Mr. Rolt, Mr. Daniel, and Mr. Bazalgette for the appellants. They submitted that the case fell within the 85th *section of the Lands Clauses Consolidation Act, the * 292 agreement not providing for the amount of compensation, and that the notice therefore was quite in conformity with the agreement; that the plaintiffs, being mere lessees, had no right to the ground beneath the surface; that in their petition to Parliament their opposition was confined to the destruction of their ropery alone, and that the obvious meaning of the parties, when the plaintiffs consented to withdraw their opposition, was that the company should substitute a level surface equally available for the purposes of a ropery, as was theretofore enjoyed by the plaintiffs; and that the plaintiffs had by their conduct acquiesced in such a construction during the formation of the railway.

Mr. Bethell, Mr. Malins, Mr. Follett, and Mr.

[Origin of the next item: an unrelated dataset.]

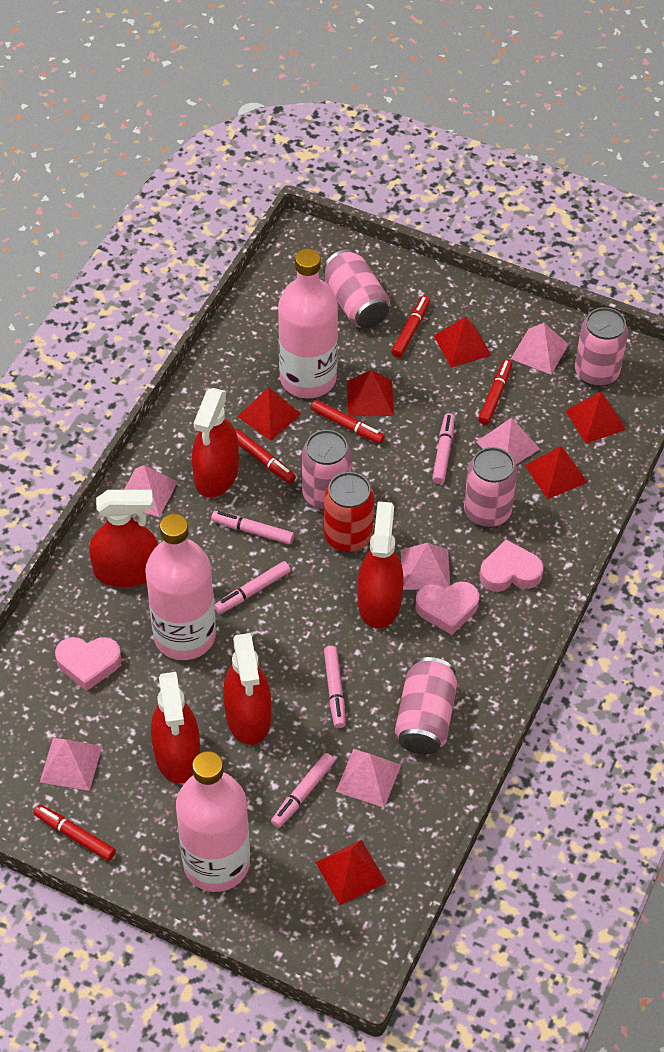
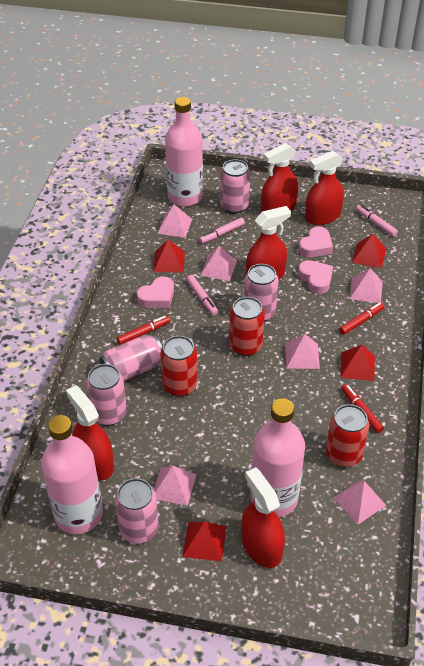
pink marker: 5 -> 3
red can: 1 -> 3
red marker: 5 -> 3
red pyramid: 6 -> 4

Logie, contra.— They contended that the notice under the 85th section was a direct violation of the agreement; that so far from having acquiesced in the defendants' construction of the agreement, the plaintiffs had filed their bill as soon as they had any reason to suspect its intended violation; and that the result of construing the word "surface" in the agreement in the sense attributed to it by the defendants, would be to preclude the plaintiffs from converting the ground to building purposes, and in fact to make it compulsory on the plaintiffs and their successors for ever after to keep a ropery or to sacrifice the land altogether.

Mr. Rolt, in reply.

THE LORD CHANCELLOR.-The question is entirely one upon the construction of the agreement; that agreement appears to me to have had two main objects in view. It was contended on the part of the appellants that the agreement had but * 293 one object; viz., the restoration of the surface for the purposes of a ropery. The first object undoubtedly was the restora[225]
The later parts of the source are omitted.